Insgesamt präsentiert sich die Druckvorstufen- wie die Drucktechnik des Unternehmens nach Abschluss des jüngsten Investitionsprogramms genauso fokussiert wie das Geschäftsfeld. Für Wolfgang Schreiner besteht kein Zweifel, dass das Druckprodukt Beilage Zukunft hat: Mit der Beilage realisieren unsere Kunden ihre Umsätze. Hier ist sogar ein leichtes Wachstum zu verzeichnen. Außerdem haben wir im eigenen Haus genügend Ideen, um unser Kernprodukt kreativ weiterzuentwickeln.
Für die Beilage alles geben
Wenn es bei der Jungfer Druckerei und Verlag GmbH in den vergangenen zwei Jahren eine Konstante gab, waren es umfangreiche Veränderungen auf allen Ebenen. Zur Jahresmitte wurde die Unternehmensnachfolge durch ein Management-Buy-out realisiert. Der Technische Geschäftsführer Wolfgang Schreiner, der kaufmännische Leiter Guido Lang (ebenfalls Geschäftsführer) und der Leiter der Finanzbuchhaltung Roger Mellinghausen (heute Prokurist) übernahmen das Unternehmen als alleinige Gesellschafter von der Verlegerfamilie Jungfer. Gleichzeitig wurden alle Geschäftsanteile der Tageszeitung Harz Kurier an die Braunschweiger Zeitung, eine Tochter der WAZ Mediengruppe, veräußert. Die Abkehr vom Zeitungsdruck bedeutete den Wandel zum reinen Akzidenzbetrieb. Im Rollenoffsetbereich hatte die Jungfer Druckerei und Verlag GmbH bereits vor einiger Zeit die Weichen in Richtung High-Volume-Produktion gestellt. Man verabschiedete sich schrittweise vom Konzept der koppelbaren 16-Seiten-Maschinen (bis zu vier Bahnen konnten für 64-seitige Produkte auf einen Falzapparat gefahren werden), für das die Druckerei in der Rollenoffsetszene bekannt war. Demgegenüber ist das High-Volume-Konzept deutlich produktiver, weniger personalintensiv und folglich wirtschaftlicher.
Bei dem im Industriegebiet Aue am Südwestrand von Herzberg angesiedelten Betrieb sind rund 260 Menschen beschäftigt. 40 Personen arbeiten in der Verwaltung, die übrigen Mitarbeiter in der Technik. Produziert wird nicht nur für Auftraggeber aus Deutschland, sondern mit einem Exportanteil von 10 % auch für Kunden in angrenzenden Ländern.

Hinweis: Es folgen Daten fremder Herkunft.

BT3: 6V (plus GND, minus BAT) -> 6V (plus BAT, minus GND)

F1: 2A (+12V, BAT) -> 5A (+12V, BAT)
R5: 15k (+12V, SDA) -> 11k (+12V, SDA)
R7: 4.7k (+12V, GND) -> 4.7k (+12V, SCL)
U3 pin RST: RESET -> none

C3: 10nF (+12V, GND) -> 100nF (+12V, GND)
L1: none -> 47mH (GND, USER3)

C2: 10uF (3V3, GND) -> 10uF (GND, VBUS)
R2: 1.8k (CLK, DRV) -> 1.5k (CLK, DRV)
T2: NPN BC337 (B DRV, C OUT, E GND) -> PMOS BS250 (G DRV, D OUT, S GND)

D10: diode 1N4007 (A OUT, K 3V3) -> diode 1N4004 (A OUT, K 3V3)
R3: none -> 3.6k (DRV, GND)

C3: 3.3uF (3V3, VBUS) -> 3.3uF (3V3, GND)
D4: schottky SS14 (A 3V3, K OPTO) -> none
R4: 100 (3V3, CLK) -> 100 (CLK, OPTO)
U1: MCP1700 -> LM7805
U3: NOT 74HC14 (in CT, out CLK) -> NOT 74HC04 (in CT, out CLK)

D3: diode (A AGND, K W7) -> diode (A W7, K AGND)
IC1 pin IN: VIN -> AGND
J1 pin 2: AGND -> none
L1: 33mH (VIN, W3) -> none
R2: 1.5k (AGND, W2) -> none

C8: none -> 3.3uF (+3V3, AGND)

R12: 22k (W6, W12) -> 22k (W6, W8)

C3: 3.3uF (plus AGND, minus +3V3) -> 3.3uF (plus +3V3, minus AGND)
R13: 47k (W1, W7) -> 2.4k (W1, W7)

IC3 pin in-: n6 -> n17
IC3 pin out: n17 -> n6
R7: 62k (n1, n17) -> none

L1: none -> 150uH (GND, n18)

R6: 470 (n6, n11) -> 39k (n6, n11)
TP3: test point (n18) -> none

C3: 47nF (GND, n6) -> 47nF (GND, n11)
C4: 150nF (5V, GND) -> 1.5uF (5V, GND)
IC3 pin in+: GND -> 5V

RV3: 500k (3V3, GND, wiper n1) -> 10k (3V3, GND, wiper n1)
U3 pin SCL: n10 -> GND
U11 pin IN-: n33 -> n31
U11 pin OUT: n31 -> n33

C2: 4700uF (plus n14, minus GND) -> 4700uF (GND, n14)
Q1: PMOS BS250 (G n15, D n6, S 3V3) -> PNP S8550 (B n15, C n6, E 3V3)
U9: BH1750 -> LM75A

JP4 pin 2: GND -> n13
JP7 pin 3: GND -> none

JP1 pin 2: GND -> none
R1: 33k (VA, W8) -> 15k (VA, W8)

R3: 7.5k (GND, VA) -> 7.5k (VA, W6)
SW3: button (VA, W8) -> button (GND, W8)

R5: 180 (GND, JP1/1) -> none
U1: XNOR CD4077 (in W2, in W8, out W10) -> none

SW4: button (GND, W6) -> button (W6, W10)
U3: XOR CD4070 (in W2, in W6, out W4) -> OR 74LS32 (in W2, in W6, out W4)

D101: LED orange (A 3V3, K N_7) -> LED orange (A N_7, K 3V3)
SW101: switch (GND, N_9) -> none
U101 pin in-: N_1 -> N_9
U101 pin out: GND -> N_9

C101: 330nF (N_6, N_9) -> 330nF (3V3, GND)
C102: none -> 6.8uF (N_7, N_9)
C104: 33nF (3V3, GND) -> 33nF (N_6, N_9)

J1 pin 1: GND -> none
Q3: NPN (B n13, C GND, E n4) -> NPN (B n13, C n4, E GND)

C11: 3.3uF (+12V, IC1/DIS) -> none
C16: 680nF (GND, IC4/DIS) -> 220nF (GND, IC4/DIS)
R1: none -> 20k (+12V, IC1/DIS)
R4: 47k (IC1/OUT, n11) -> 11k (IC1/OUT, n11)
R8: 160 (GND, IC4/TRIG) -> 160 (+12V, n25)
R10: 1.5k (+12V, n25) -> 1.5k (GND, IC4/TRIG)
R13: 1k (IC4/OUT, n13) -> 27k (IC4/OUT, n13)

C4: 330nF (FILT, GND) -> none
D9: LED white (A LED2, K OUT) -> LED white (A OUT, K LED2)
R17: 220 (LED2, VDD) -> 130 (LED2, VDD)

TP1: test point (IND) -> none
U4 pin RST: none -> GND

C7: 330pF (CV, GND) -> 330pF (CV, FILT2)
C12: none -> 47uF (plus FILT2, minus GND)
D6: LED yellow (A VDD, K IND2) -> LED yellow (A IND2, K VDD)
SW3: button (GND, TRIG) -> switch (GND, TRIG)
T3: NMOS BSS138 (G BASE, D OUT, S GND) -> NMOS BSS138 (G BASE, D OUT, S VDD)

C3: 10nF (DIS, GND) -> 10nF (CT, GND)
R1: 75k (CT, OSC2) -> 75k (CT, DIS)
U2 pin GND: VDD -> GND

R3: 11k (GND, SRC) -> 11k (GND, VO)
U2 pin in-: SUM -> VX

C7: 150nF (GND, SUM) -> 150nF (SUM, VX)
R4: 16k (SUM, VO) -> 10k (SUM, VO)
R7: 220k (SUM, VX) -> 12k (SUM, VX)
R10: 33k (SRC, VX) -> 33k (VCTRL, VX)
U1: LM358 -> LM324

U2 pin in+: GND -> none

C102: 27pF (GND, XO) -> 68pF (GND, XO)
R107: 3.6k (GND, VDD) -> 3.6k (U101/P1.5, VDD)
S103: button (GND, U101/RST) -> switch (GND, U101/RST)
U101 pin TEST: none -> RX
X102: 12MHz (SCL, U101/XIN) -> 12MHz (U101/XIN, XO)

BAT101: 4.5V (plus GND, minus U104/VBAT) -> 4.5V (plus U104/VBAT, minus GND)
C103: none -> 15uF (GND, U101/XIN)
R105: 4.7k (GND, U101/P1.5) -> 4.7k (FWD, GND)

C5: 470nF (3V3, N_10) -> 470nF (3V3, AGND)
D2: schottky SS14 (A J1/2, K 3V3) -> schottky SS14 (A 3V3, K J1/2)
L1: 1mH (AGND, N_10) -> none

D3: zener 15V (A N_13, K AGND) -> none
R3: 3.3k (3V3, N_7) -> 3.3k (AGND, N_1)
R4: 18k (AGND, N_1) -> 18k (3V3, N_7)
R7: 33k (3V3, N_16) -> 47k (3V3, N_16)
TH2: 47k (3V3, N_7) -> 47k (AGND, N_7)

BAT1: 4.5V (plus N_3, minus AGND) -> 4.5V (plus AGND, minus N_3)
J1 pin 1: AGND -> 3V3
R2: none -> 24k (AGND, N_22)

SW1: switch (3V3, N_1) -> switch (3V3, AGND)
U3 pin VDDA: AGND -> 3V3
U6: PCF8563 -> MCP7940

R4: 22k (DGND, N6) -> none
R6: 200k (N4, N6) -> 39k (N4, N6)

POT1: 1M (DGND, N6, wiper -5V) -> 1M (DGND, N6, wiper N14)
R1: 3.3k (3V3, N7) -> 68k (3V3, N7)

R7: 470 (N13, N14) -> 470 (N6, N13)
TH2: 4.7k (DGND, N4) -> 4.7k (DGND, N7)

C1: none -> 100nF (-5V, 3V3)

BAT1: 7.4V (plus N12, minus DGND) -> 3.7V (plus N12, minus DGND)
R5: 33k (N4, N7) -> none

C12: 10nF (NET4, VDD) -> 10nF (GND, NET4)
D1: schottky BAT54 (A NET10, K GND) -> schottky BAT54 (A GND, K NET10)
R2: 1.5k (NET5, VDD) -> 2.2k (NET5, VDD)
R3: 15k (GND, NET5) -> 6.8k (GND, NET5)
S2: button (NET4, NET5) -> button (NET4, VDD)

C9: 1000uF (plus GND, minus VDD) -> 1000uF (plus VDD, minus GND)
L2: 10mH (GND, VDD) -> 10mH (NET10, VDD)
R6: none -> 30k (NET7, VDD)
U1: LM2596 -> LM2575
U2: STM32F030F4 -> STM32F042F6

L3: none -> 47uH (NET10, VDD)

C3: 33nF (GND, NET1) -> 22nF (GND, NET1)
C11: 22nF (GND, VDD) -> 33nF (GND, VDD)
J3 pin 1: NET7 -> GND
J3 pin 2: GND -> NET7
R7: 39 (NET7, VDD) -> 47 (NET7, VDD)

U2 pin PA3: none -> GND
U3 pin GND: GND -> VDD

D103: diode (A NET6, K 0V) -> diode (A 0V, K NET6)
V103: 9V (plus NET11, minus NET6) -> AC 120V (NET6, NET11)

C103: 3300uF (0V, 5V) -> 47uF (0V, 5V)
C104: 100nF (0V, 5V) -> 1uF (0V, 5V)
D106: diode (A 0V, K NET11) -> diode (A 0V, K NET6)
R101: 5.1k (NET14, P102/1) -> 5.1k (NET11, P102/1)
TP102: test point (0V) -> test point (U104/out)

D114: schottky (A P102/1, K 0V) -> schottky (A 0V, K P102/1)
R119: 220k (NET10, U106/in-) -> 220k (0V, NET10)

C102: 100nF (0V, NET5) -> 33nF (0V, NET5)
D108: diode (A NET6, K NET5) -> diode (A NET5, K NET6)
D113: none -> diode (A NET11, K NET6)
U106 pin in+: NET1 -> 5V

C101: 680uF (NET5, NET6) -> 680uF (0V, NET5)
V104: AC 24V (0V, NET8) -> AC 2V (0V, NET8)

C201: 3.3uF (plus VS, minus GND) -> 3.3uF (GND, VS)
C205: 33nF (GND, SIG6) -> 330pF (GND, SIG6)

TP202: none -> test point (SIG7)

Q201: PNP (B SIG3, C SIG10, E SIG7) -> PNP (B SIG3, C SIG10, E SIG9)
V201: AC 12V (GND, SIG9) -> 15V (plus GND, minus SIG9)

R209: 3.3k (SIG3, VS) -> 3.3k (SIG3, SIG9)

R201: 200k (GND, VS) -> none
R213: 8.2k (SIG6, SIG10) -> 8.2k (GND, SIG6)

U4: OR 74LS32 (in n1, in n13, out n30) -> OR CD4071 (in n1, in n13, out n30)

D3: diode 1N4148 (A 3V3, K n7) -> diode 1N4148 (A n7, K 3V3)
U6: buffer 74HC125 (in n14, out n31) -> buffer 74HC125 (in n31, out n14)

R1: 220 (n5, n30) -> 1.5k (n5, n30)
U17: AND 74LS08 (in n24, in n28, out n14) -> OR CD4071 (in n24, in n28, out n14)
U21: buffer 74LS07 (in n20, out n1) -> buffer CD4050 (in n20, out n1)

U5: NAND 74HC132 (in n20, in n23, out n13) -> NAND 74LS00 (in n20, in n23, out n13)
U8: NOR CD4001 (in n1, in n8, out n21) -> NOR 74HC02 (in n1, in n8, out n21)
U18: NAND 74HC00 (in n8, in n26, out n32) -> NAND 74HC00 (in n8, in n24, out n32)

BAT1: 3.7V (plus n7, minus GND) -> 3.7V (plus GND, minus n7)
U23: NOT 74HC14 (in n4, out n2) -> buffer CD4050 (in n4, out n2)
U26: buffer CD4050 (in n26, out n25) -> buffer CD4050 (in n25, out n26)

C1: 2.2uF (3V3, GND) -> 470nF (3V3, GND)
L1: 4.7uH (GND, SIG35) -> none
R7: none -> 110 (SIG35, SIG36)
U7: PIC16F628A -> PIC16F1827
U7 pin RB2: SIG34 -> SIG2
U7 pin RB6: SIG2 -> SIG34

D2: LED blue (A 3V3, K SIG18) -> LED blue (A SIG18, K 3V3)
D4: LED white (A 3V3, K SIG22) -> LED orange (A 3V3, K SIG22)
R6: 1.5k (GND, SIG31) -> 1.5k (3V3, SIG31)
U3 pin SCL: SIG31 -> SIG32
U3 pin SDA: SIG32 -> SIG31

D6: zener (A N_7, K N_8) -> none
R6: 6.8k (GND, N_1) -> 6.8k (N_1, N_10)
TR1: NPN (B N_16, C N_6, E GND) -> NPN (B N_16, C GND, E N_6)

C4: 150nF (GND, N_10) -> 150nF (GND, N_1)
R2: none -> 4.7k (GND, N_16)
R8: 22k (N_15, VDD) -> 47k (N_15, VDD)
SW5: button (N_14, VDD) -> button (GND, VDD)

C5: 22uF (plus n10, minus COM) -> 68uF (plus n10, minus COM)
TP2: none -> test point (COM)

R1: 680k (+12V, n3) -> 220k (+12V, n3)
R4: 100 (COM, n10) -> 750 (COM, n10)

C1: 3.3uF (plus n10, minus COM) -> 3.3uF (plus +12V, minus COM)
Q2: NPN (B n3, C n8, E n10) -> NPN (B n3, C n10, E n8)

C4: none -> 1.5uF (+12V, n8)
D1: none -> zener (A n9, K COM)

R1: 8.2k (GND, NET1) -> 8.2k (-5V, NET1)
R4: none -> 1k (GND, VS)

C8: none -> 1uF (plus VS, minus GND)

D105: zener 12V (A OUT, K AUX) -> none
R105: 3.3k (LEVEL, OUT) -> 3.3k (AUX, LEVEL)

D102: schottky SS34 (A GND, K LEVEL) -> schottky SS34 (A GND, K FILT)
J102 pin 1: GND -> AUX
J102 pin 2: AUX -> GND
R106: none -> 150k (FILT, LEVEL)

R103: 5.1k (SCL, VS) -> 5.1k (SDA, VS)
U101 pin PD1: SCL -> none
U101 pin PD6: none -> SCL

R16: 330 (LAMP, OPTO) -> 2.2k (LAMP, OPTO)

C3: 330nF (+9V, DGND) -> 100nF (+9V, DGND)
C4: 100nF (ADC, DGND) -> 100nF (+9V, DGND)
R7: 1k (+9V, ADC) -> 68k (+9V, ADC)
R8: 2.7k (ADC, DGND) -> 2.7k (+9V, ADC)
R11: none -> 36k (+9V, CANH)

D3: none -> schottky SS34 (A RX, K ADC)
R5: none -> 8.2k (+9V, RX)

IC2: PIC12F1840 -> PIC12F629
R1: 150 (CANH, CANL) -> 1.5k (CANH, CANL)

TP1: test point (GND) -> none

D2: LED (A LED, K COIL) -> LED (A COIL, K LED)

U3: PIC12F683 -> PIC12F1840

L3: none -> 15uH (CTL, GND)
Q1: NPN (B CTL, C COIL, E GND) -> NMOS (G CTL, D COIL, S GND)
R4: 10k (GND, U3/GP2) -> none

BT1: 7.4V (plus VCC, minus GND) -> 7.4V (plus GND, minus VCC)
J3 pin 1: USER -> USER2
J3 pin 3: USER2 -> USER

Eine Veränderung mit Signalwirkung für die Zukunft war der Eintritt von Andreas Wulf am 1. Oktober 2008 als stellvertretender technischer Geschäftsführer und Mitgesellschafter. Der ausgewiesene Technik-Experte und erfahrene Rollenoffset-Manager ist designierter Nachfolger von Wolfgang Schreiner als Technischer Geschäftsführer. Der Stabwechsel in der Führung der Technik ist für das Jahr 2013 geplant. Wolfgang Schreiner gehört dem Unternehmen seit dem Beginn seiner Druckerlehre im Jahr 1966 an.